Jazzbaby
A Tamed Tigers Roar
(enja/edel)
Schwarzes Loch oder Kreativitätsschub: Es gibt verschiedene Wege, der Pandemie-bedingten Isolation und Untätigkeit zu begegnen. Letztere Variante wählten Stefanie Boltz und Christian Wegscheider. Ihr gemeinsames Jazzbaby erblickte zu Beginn des Lockdowns das Licht der Welt. Wobei der Terminus „Jazz“ für den Sprössling schon wieder in die Irre führt. Nicht nur „Four Weeks“, das erste Stück ihres Debütalbums, klingt eher antijazzig, wie ein klassisch geprägtes Kunstlied. Die gemeinsame Losung lautet: keine Konventionen, keine Stilgrenzen. Die Münchner Vokalistin und der aus Südtirol stammende Pianist/Akkordeonist, eine Art Allzweckwaffe im Pepe Lienhard Orchester sowie in Willi Resetarits‘ Stubnblues, hatten einfach Lust auf das Unvorhergesehene. Mal reiben sich Gesang und Piano aneinander, dann kuscheln sie miteinander.
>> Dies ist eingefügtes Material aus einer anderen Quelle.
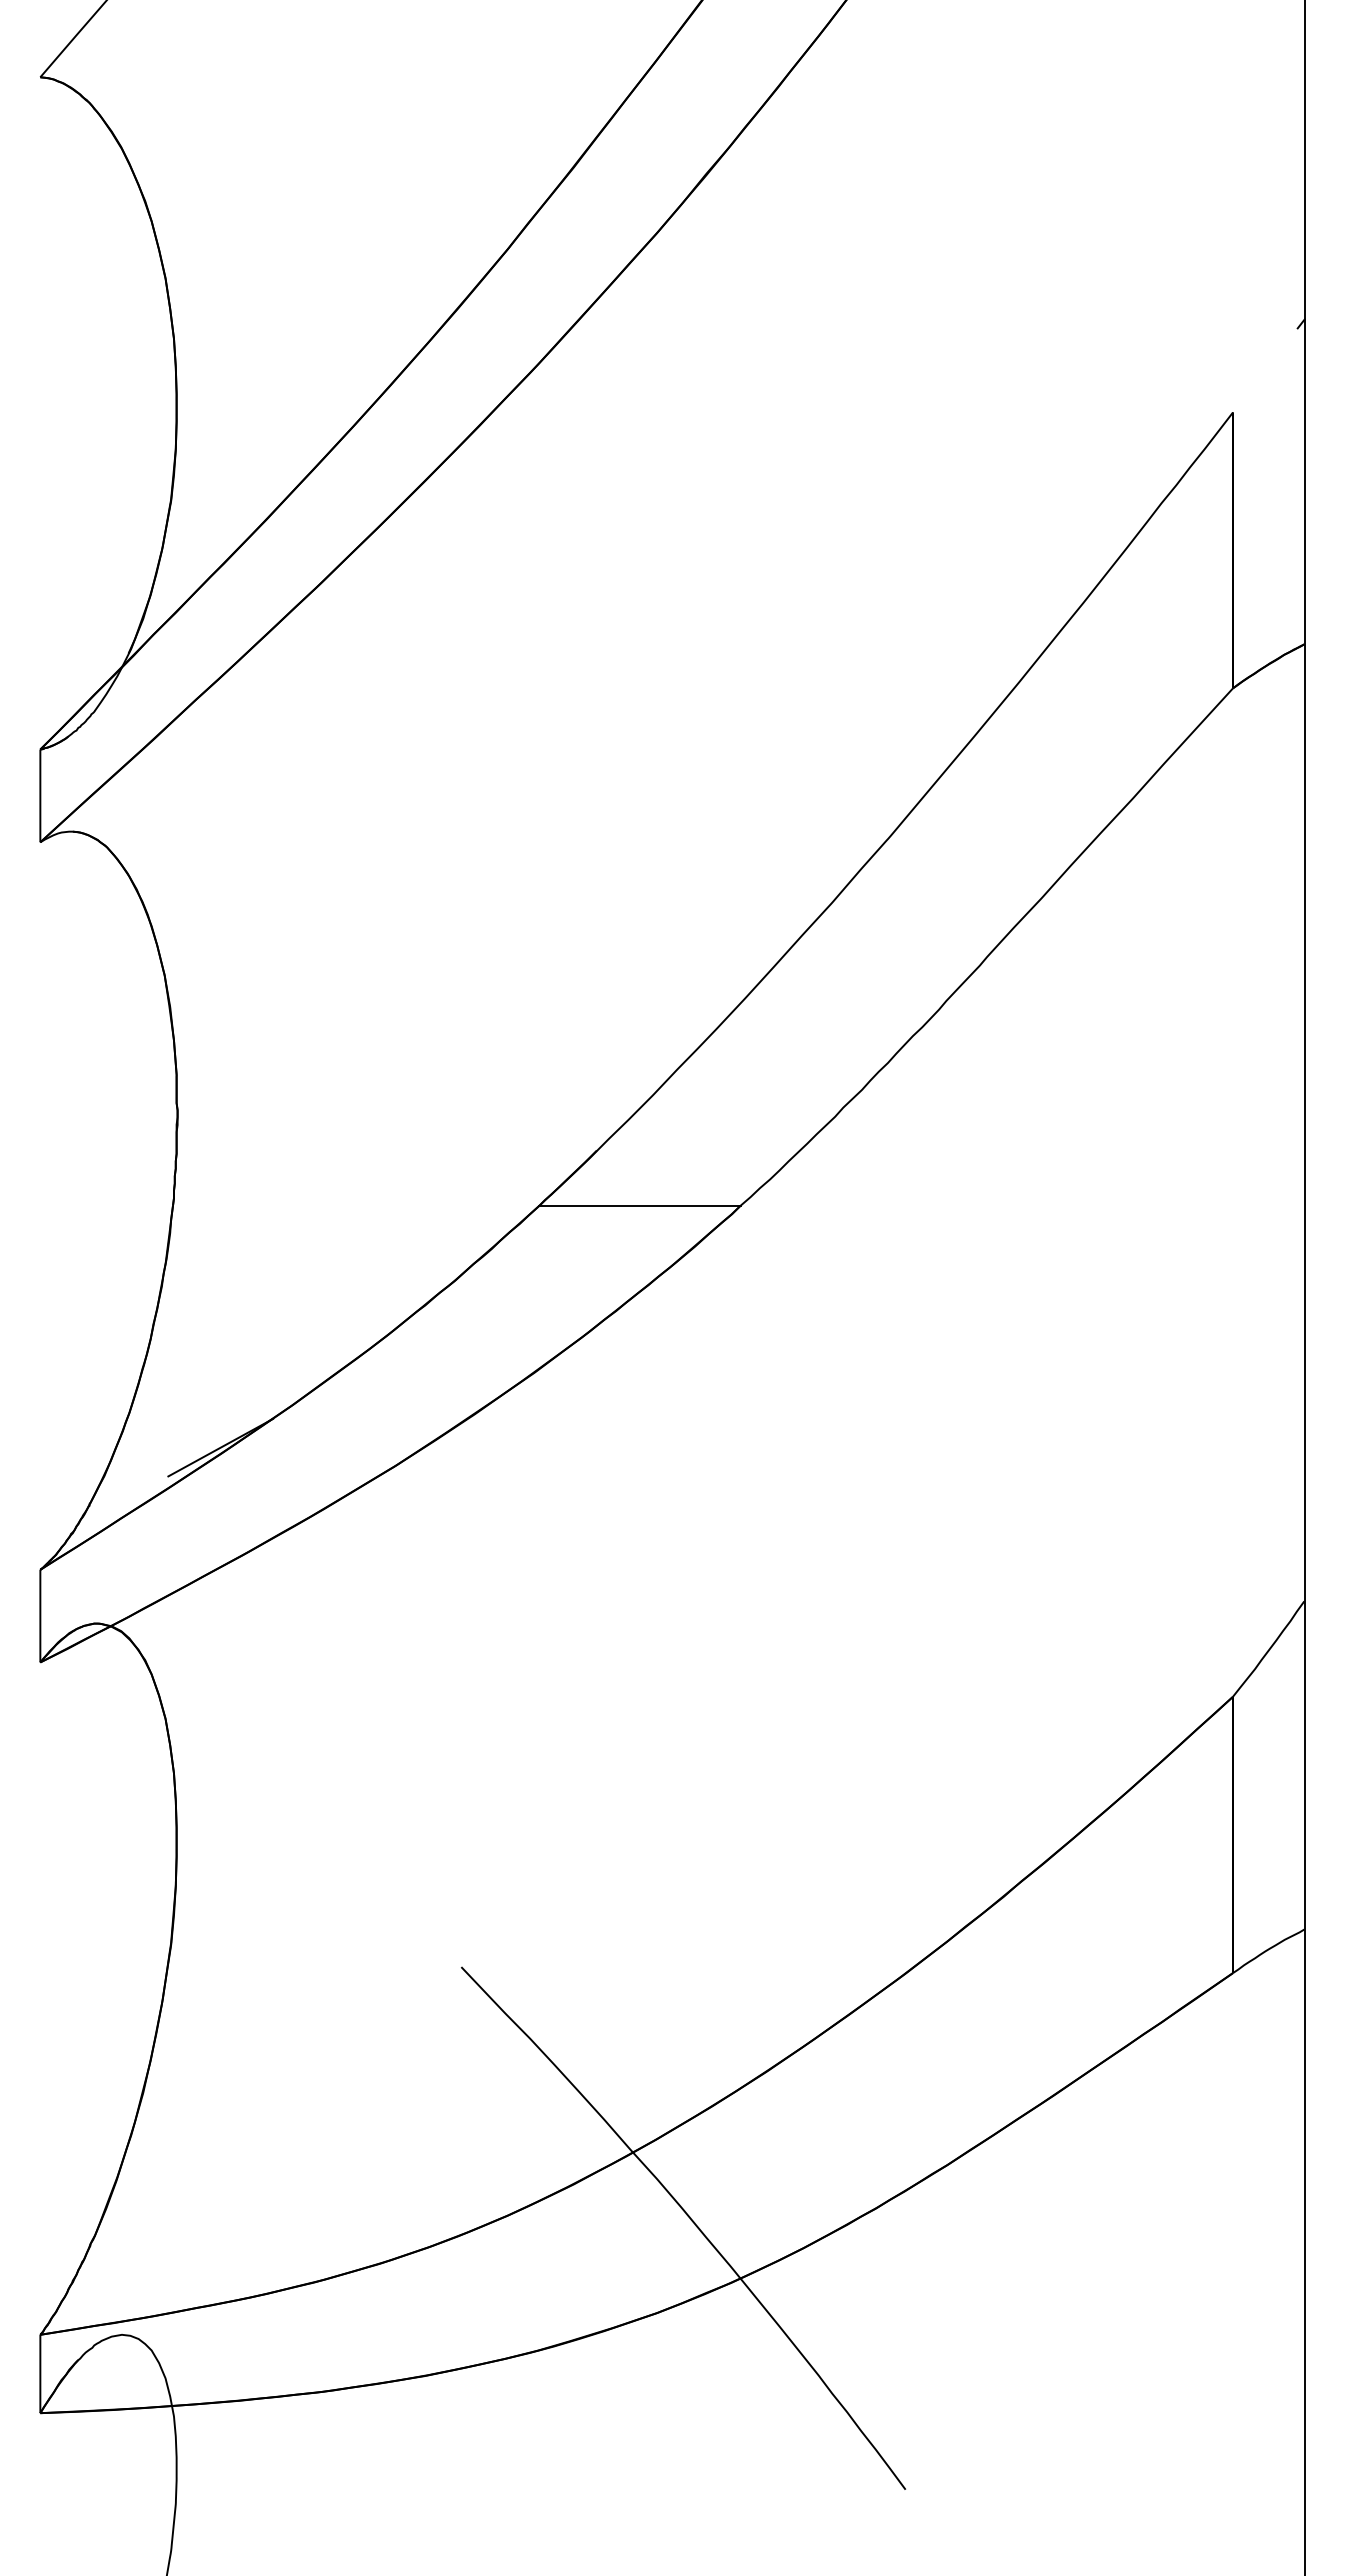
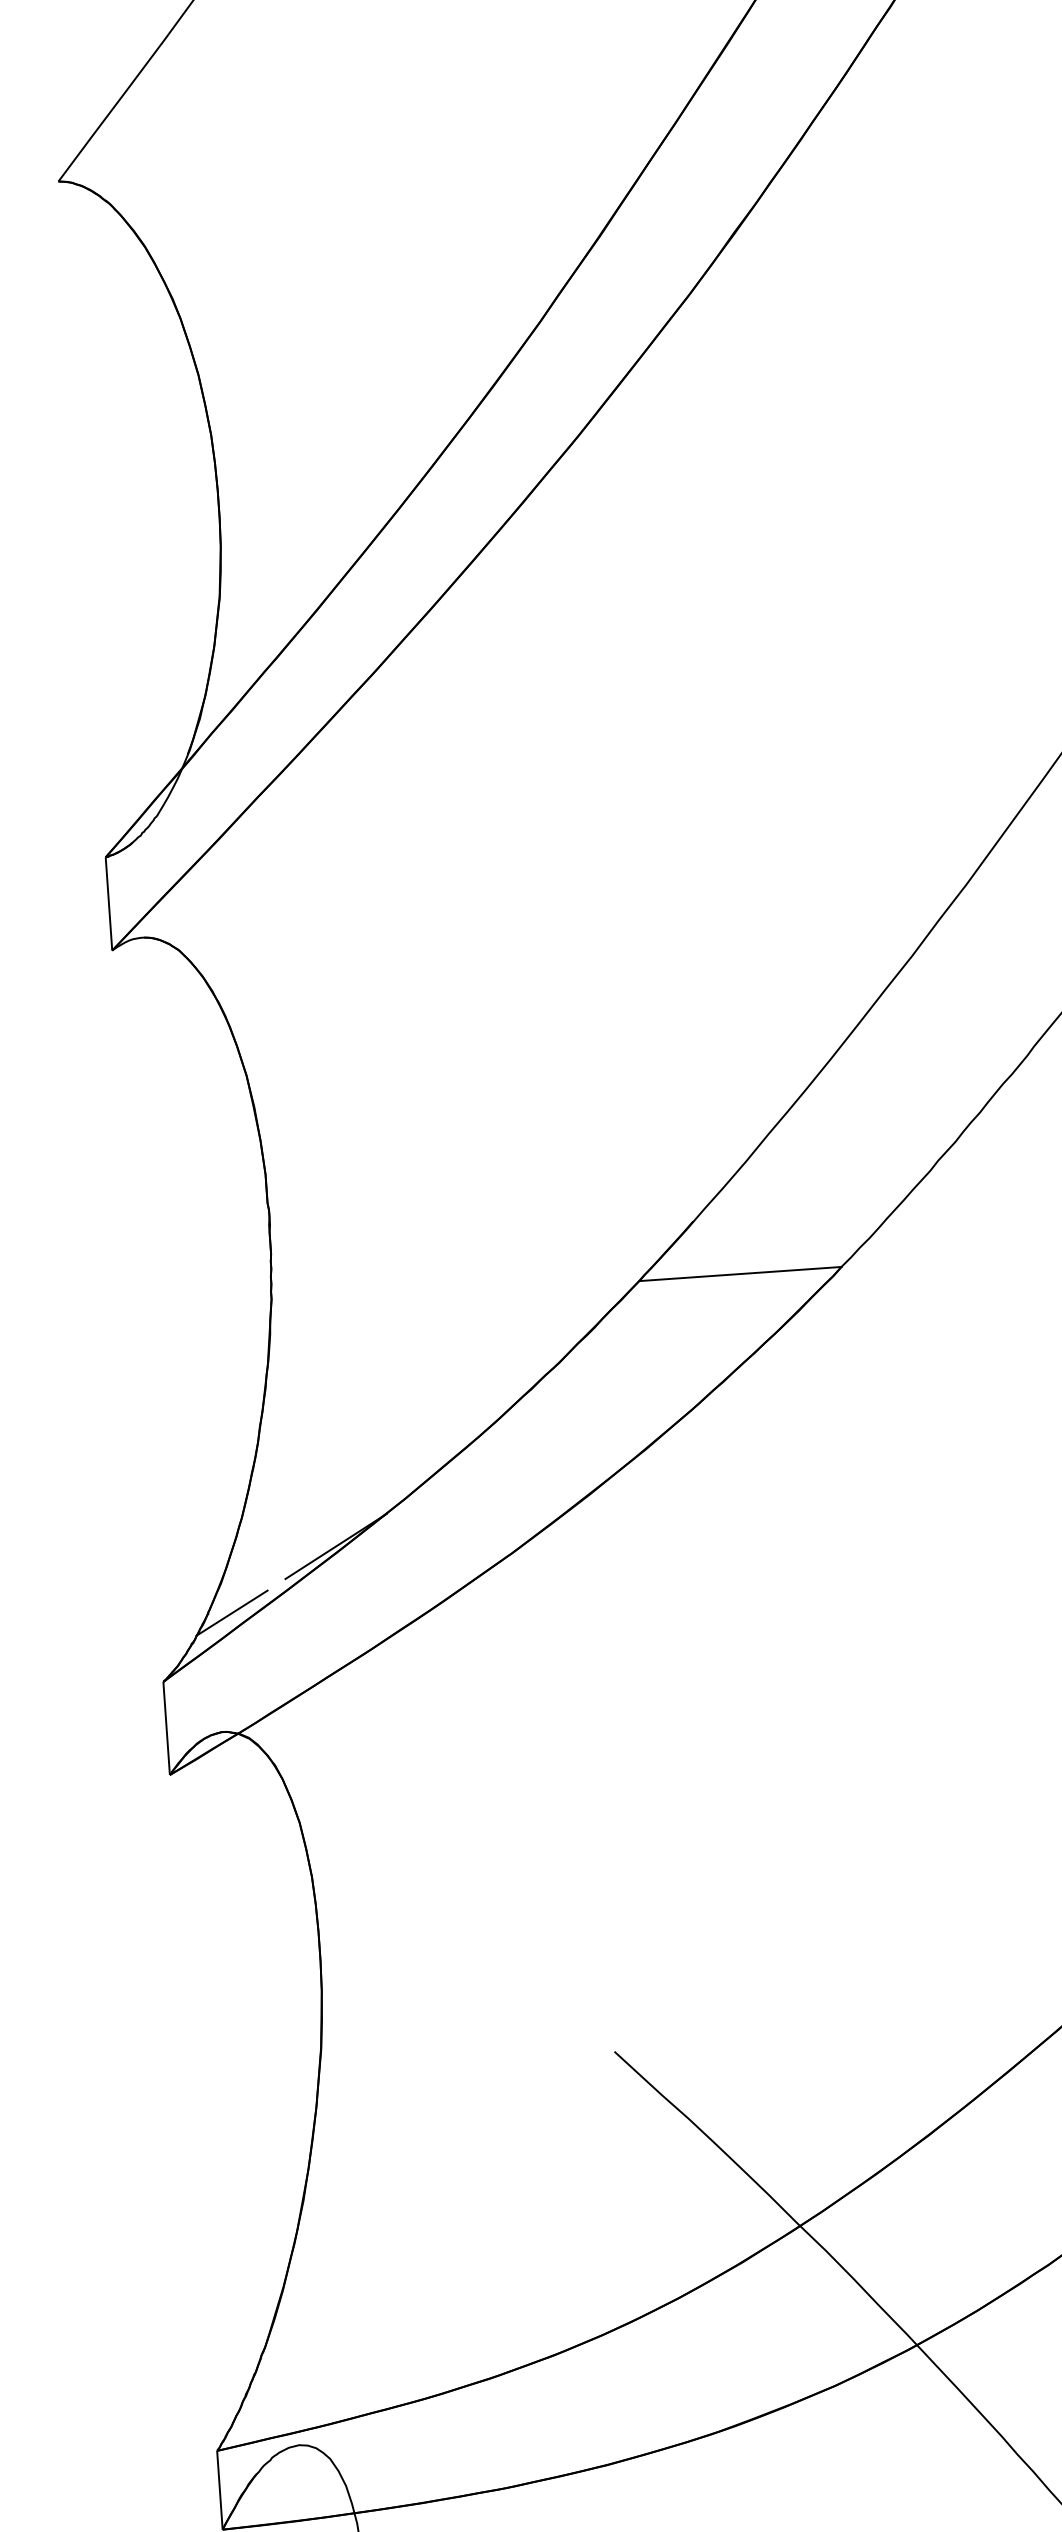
line: (112, 1506) -> (231, 1613), added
Das Pendel schlägt zwischen Chanson, Singer-Songwriter, Blues, Kammer- und Filmmusik und irgendwo noch Jazz aus, ab und an angereichert mit Prologen eines Cellos, einer Flöte und einer Bassklarinette. So faucht also ein gezähmter Tiger. Ein Kätzchen muss er deshalb längst nicht sein.